Obama "is turning the page and moving away from the secrecy of the last administration," Senate Judiciary Chairman Patrick Leahy, D-Vt., said in a statement. Leahy and Sen. John Cornyn, R-Texas, introduced a bill last year to strengthen FOIA by adding transparency and accountability standards when Congress considers adding new exemptions to withhold documents.

"It's wonderful that priority one on day one for this administration is transparency and it is the first of many steps to strengthen transparency in government," Sunshine in Government Initiative coordinator Rick Blum said, adding that agencies lack the resources and policies to keep data and documents open to the public.

Melanie Sloan of Citizens for Responsibility and Ethics in Washington and Ellen Miller of the Sunlight Foundation also lauded the move.

But Miller said the devil will be in the details and that it was ironic that several hours after the announcement, the memo was not on the White House Web site.

Former President George W. Bush signed a bill in late 2007 that Leahy and Cornyn shepherded, which made the first changes to FOIA in a decade. That bill restored deadlines for agency action under FOIA and imposed consequences for agencies that missed the law's 20-day statutory time limit.

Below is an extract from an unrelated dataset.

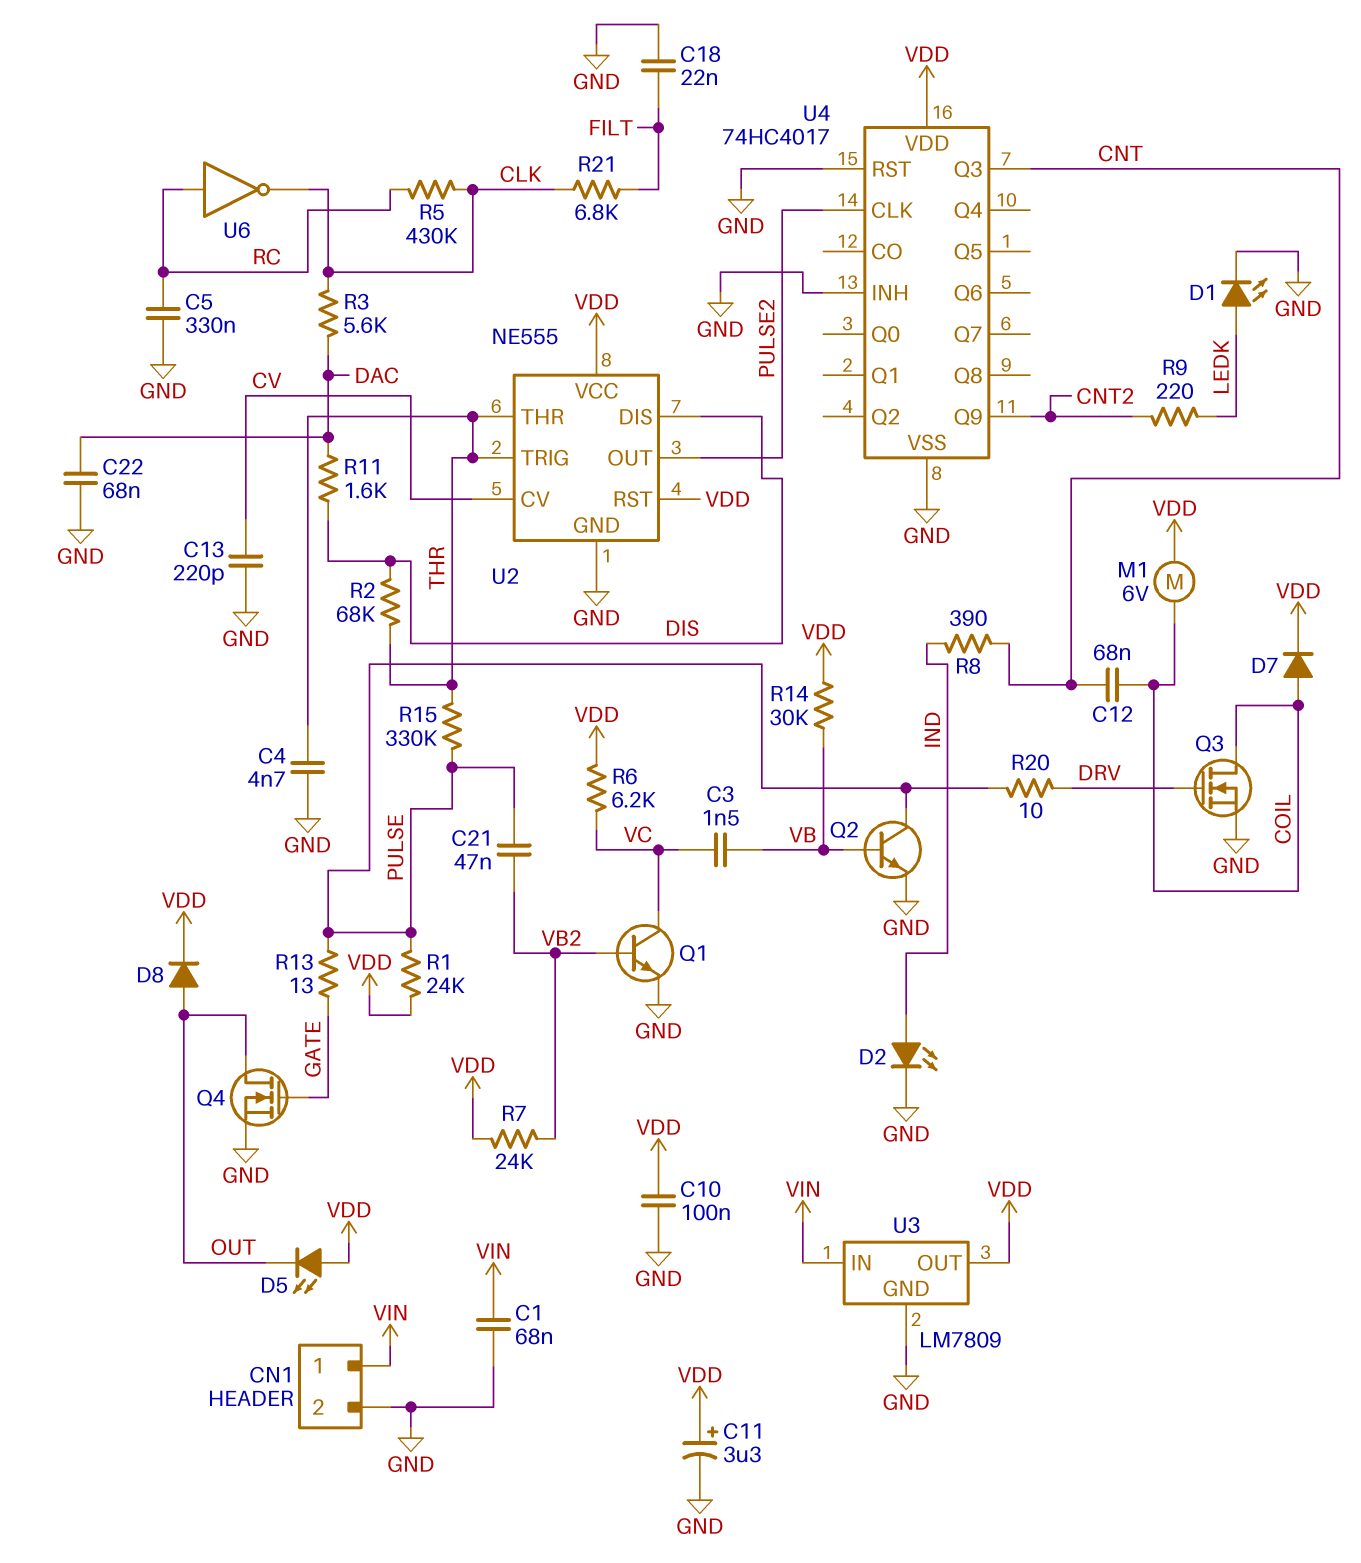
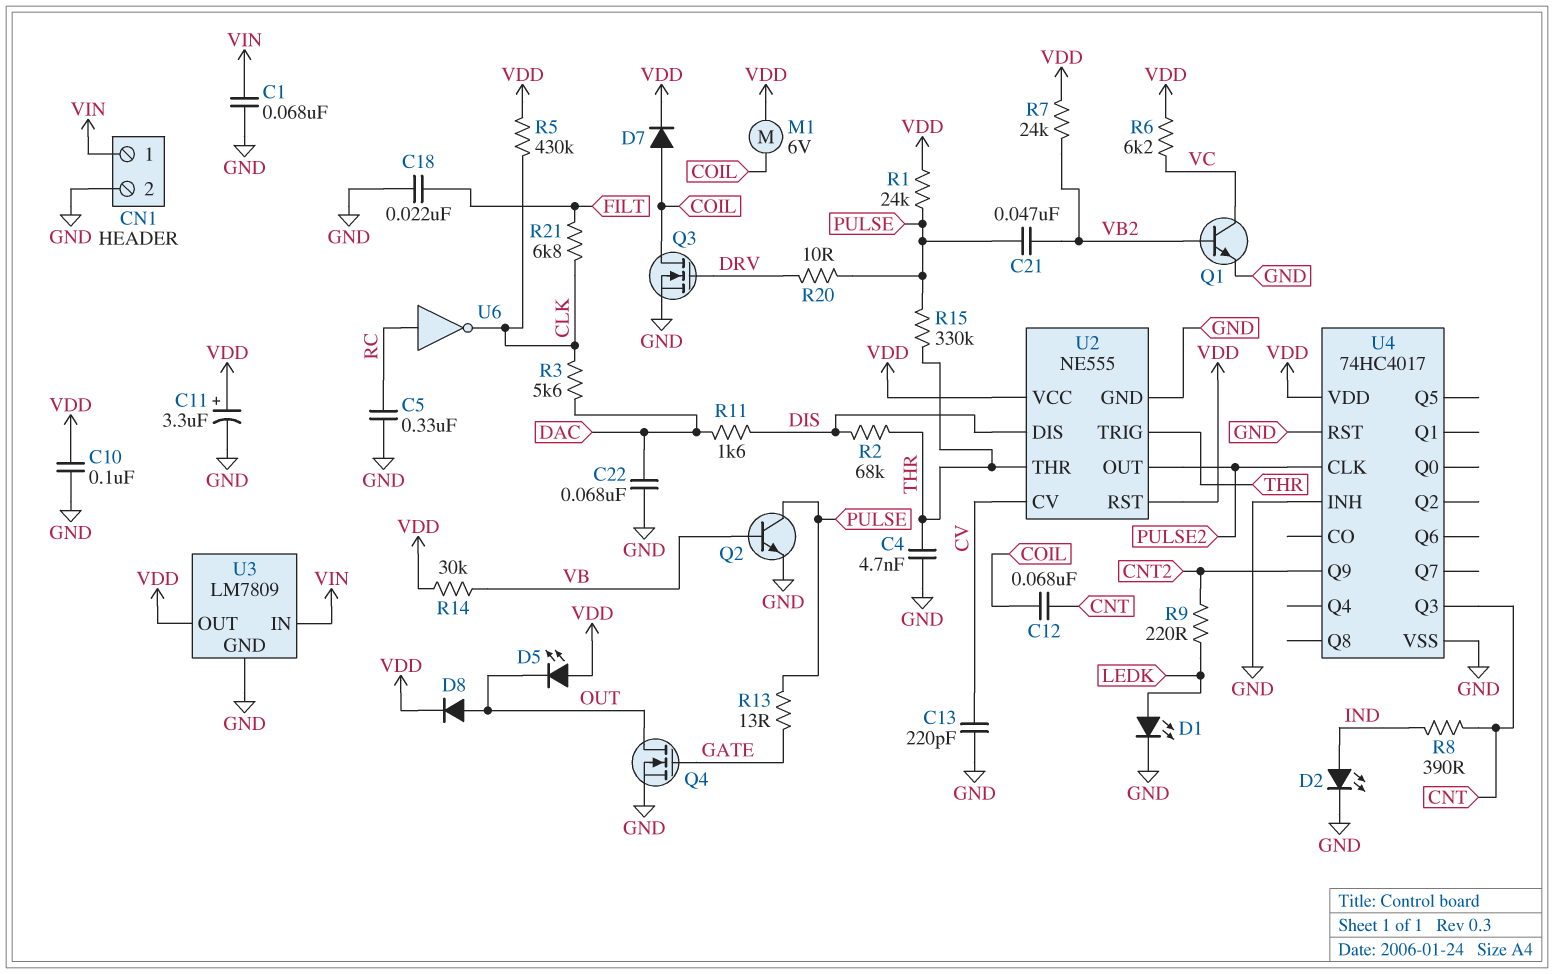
C3: 1.5nF (VB, VC) -> none
R5: 430k (CLK, RC) -> 430k (CLK, VDD)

The memo, which quotes Justice Louis Brandeis' line that "sunlight is said to be the best of disinfectants," states that all agencies should adopt a presumption in favor of disclosure in FOIA decisions.

That means agencies should make information public in a timely fashion and not wait for specific requests from the public.

The memo also instructs agencies to use technology to help citizens keep tabs on government activity. The announcement was an about-face from a directive by former Attorney General John Ashcroft instructing agencies to withhold information by using exemptions if an argument could be made to do so.

The order reversed a 1993 policy by former Attorney General Janet Reno that directed agencies to disclose information unless it resulted in "foreseeable harm."